Between 1995 and 2008, the European Union and the United States raised environmental standards and concurrently experienced important reductions in emissions from manufacturing despite a rise in output. Levinson (Am Econ Rev 99(5):2177–2192, 2009) finds that the offshoring of polluting industries to countries with lower environmental standards played only small role in the cleanup of US manufacturing, which was largely due to improvements in production technique. But there is no evidence of whether US patterns hold in other developed economies. I provide the first analysis of the pollution intensity of EU production and imports to examine which forces drove the EU cleanup. I find that concerns about the effect of pollution offshoring were unfounded in the European Union, not because the effect was small like in the United States, but because the patterns of specialization of EU production and imports were exactly opposite to what pollution offshoring would predict.

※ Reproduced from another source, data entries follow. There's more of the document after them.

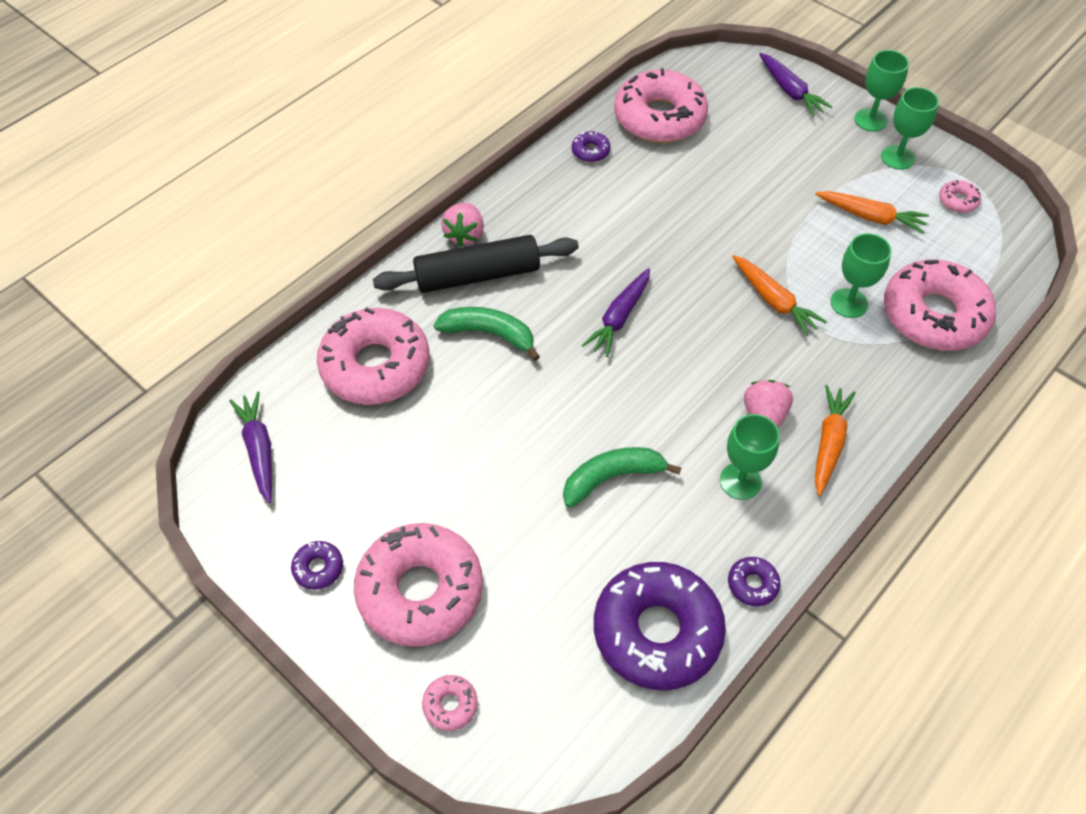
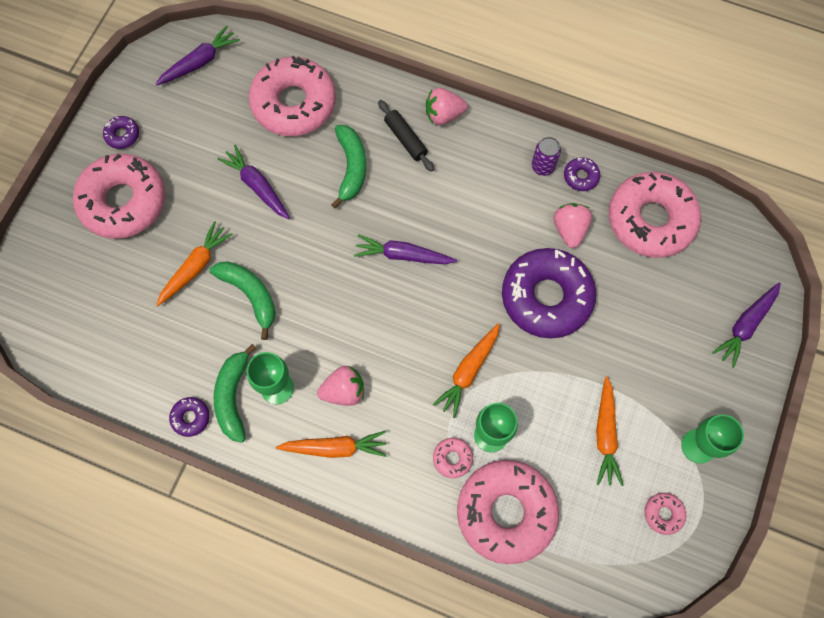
camera: 70 degrees right, 15 degrees up
(450, 705) = (50, 249): pink donut -> pink donut (452, 458)
(469, 433) = (257, 186): none -> purple carrot
(477, 275) = (405, 139): black rolling pin -> black rolling pin, size x0.55
(551, 528) = (195, 267): none -> orange carrot
(566, 175) = (543, 166): none -> purple can
(645, 177) = (569, 230): none -> pink strawberry
(657, 631) = (135, 361): purple donut -> purple donut (546, 297)
(738, 530) = (233, 396): none -> green banana
(870, 120) = (740, 410): green goblet -> none

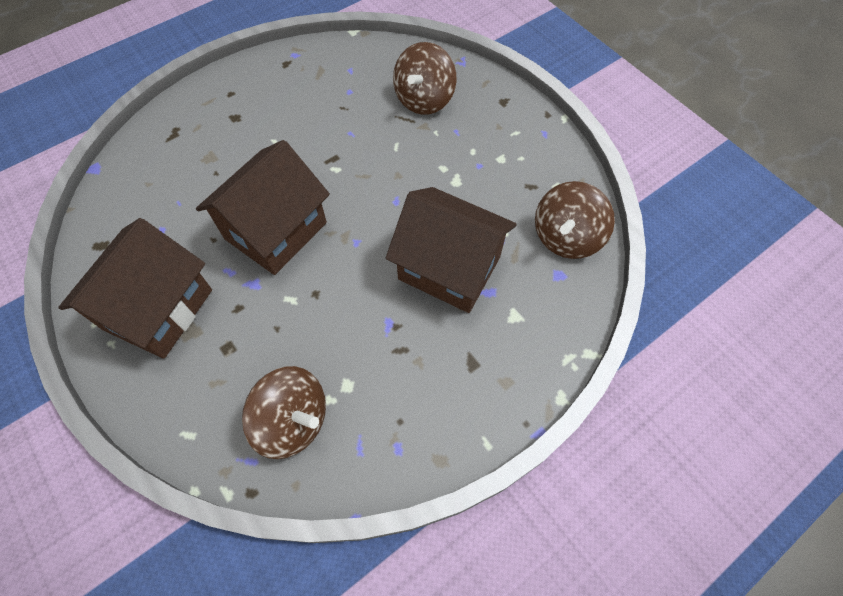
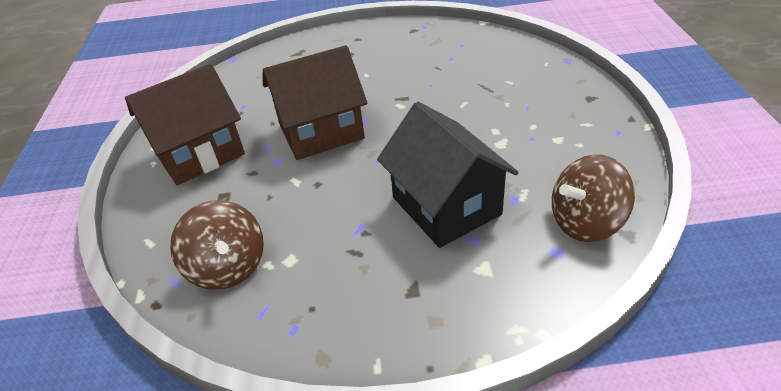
camera: 35 degrees right, 20 degrees down
(424, 99) = (512, 78): brown spinning top -> none
(449, 268) = (446, 206): brown house -> black house

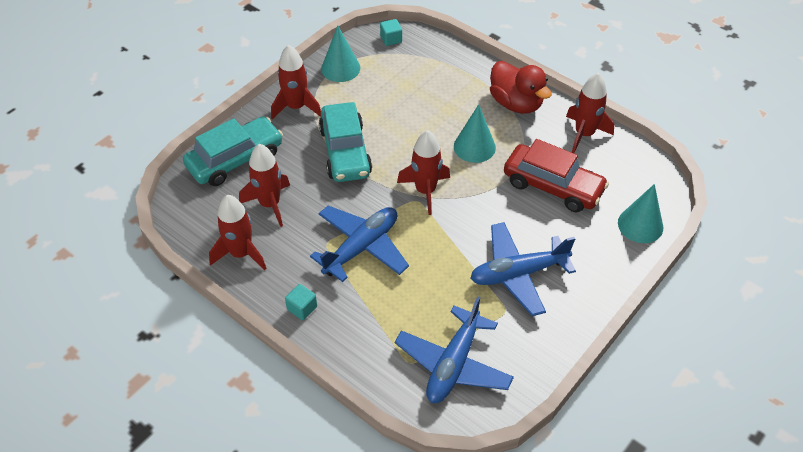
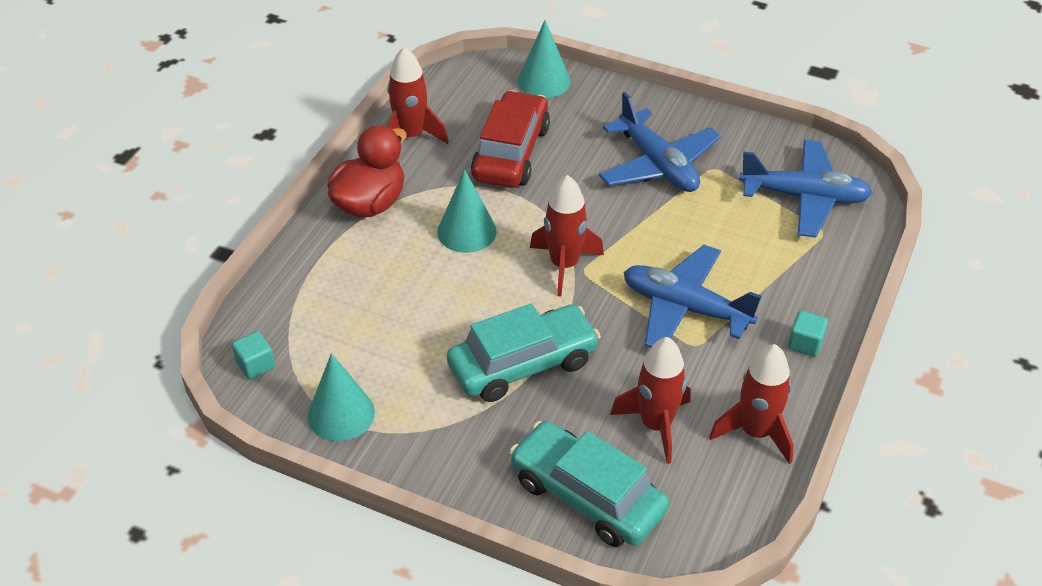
camera: 105 degrees left, 5 degrees down
(296, 107) = (447, 449): red rocket -> none

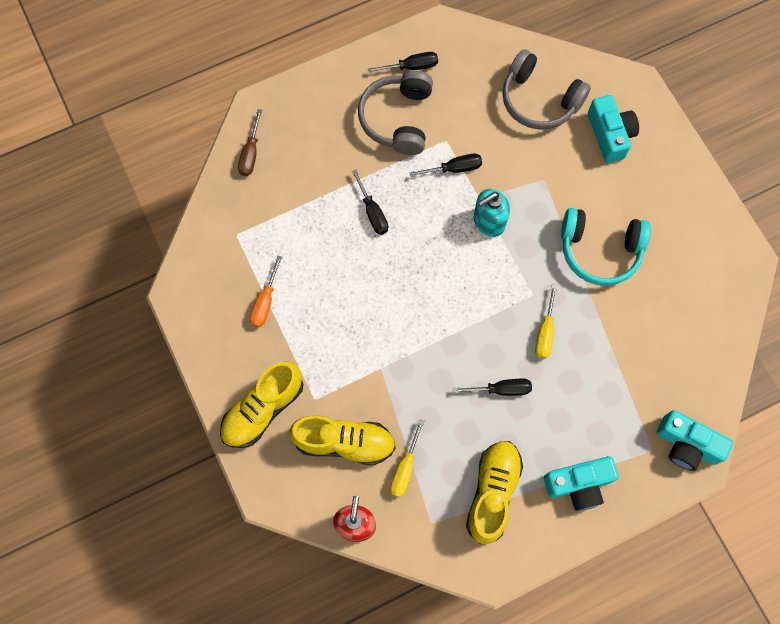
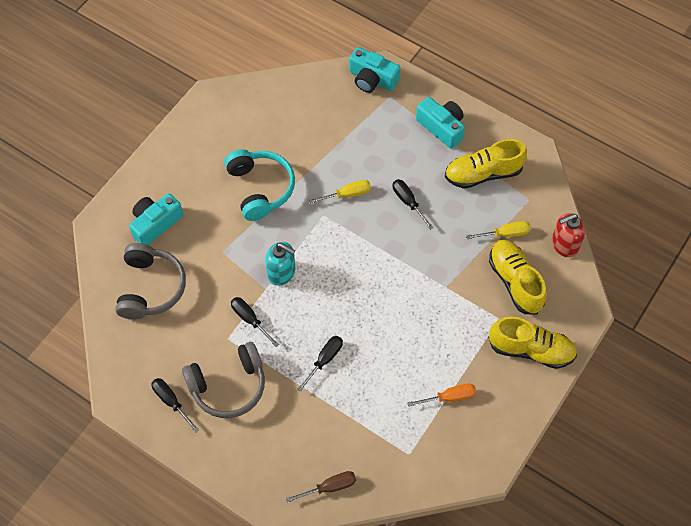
camera: 120 degrees left, 10 degrees down
(687, 445) = (372, 79): turquoise camera -> turquoise camera turned 120 degrees clockwise

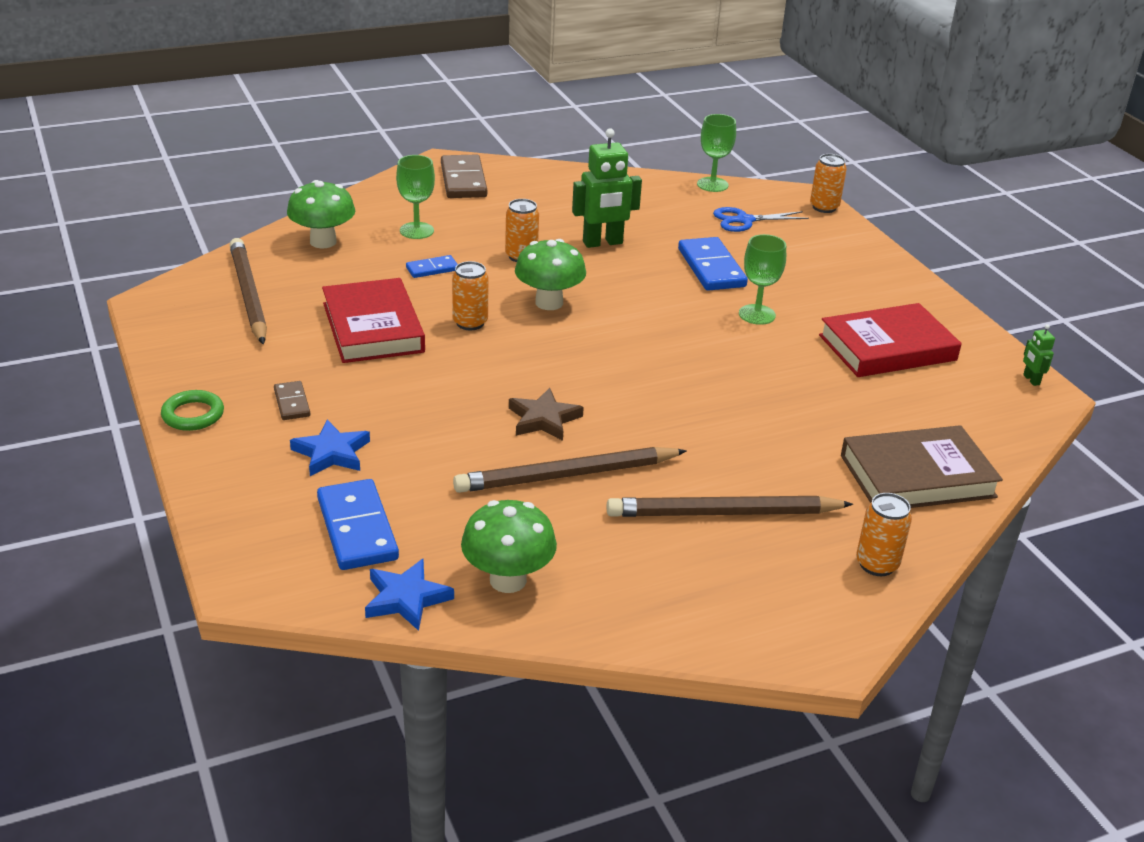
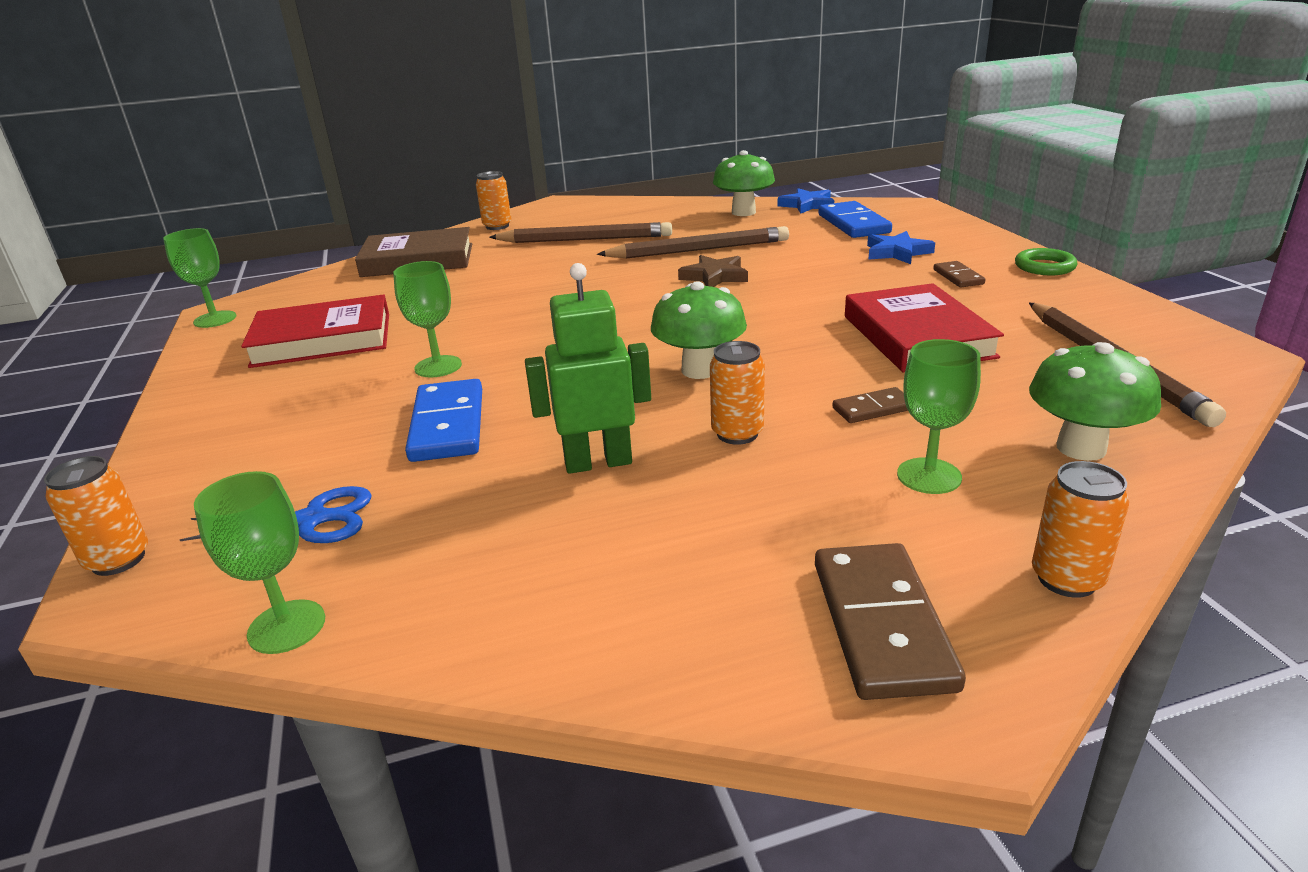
camera: 170 degrees left, 5 degrees down
(432, 269) = (873, 409): blue domino -> brown domino
(470, 323) = (799, 345): orange can -> orange can (1066, 579)
(1031, 380) = (215, 319): green robot -> green goblet

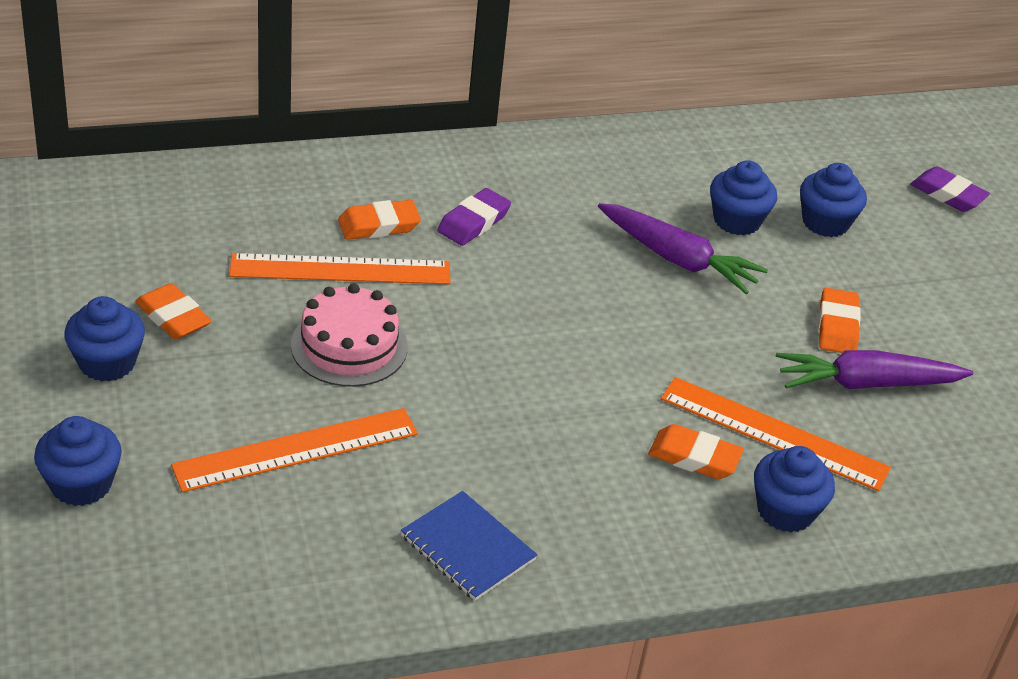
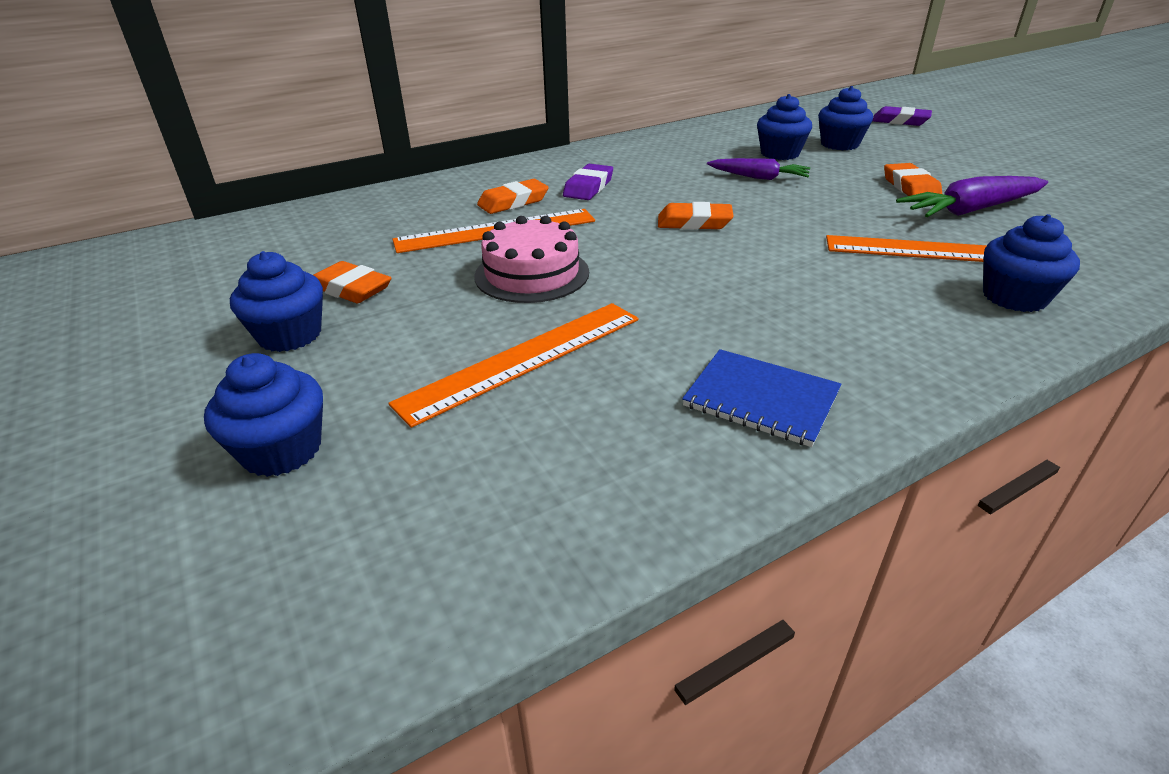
camera: 10 degrees left, 5 degrees down
(677, 259) = (758, 177): purple carrot -> purple carrot, size x0.66
(694, 457) = (897, 280): orange eraser -> orange eraser (694, 222)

Starting in the early 2000s, EU manufacturing increasingly produced more pollution-intensive goods while imports became progressively less pollution-intensive, especially from low-income countries. There are two notable exceptions: primary aluminum and electrometallurgical products, except steel, which do provide evidence of offshoring from the EU to lower income countries. The “brown” specialization of EU production is difficult to explain, but about a quarter can be matched by increased demand for EU exports of polluting goods. However, similar to the US cleanup, changes in production and imports were overwhelmed by improvements in production technique, which were the main drivers of the cleanup of manufacturing.